The growing willingness of influential Israelis to criticize the Trump-Putin security arrangements in Syria — including Prime Minister Benjamin Netanyahu, who spoke out against the deal just hours after it was announced — reflects an important shift in Israeli strategic thinking, which now regards Iran’s military presence in Syria as a more immediate danger than its nuclear program. As one anonymous Israeli official put it in a recent interview, “This is not just some disagreement. This is a real clash, pitting Israel against Russia and the United States. It reflects Israel’s conspicuous disappointment with the way that the Americans let Putin outmaneuver them, leading to the sellout of Israeli interests in the Golan Heights and Lebanon versus the Shiite axis.”

A new paper published by Israel’s Institute for National Security Studies (INSS) this week provided a detailed explanation of this line of thinking. Iranian and Hezbollah military proximity to Israel, the paper argued, leaves the Jewish state “unusual in its vulnerability to precision weapons, as on the one hand it is a Western country with advanced critical infrastructure, and on the other hand, it is a small country with concentrated critical infrastructures and little redundancy.” As an example, the paper pointed out that Israel’s electricity supply, concentrated in six sites, is especially at risk in the event of a renewed confrontation with Hezbollah and its Iranian paymasters.

“Israel will have to consider whether to continue accepting Iranian activity via its proxies and covert forces, and operate against these proxies — or to act directly against Iran,” the paper argued.
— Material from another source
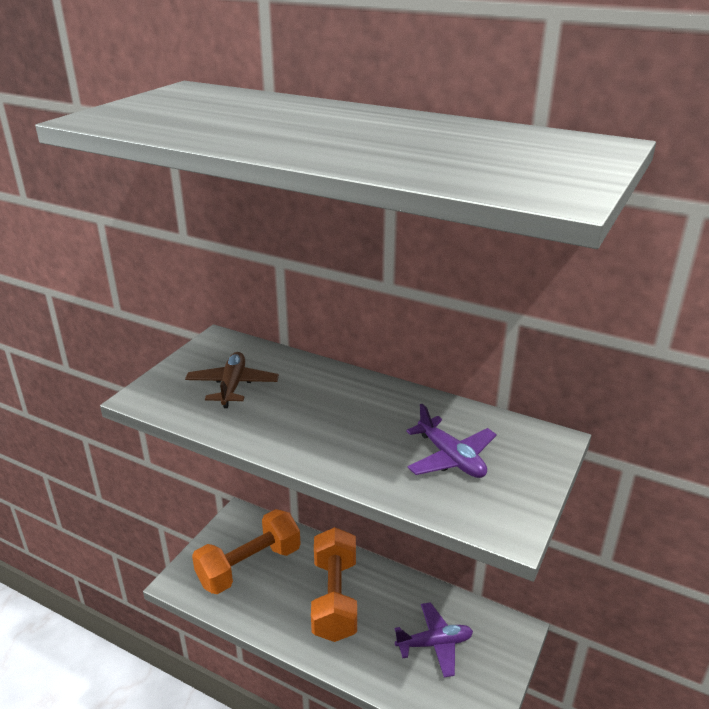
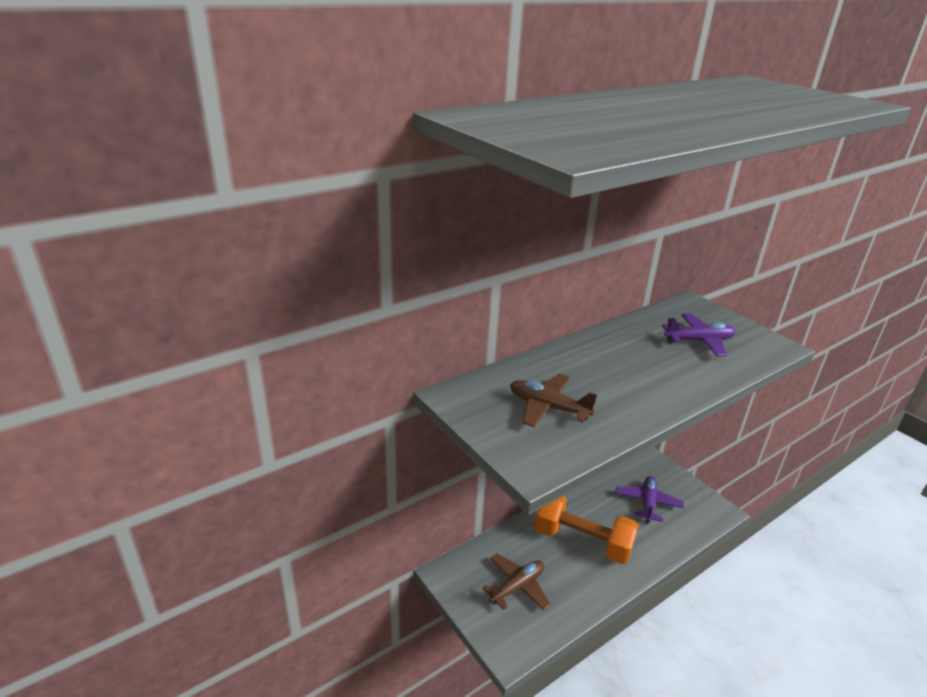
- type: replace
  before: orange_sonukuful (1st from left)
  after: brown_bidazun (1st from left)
The paper warned that Russia “could try to limit Israel’s political, strategic, and even operational freedom to act (in Syria.)” However, it added, Russian political and military influence could “both coerce Israel and enable it to achieve political and strategic objectives using short, limited, and gradually escalating applications of force, combined with political dialogue with Russia and the United States.”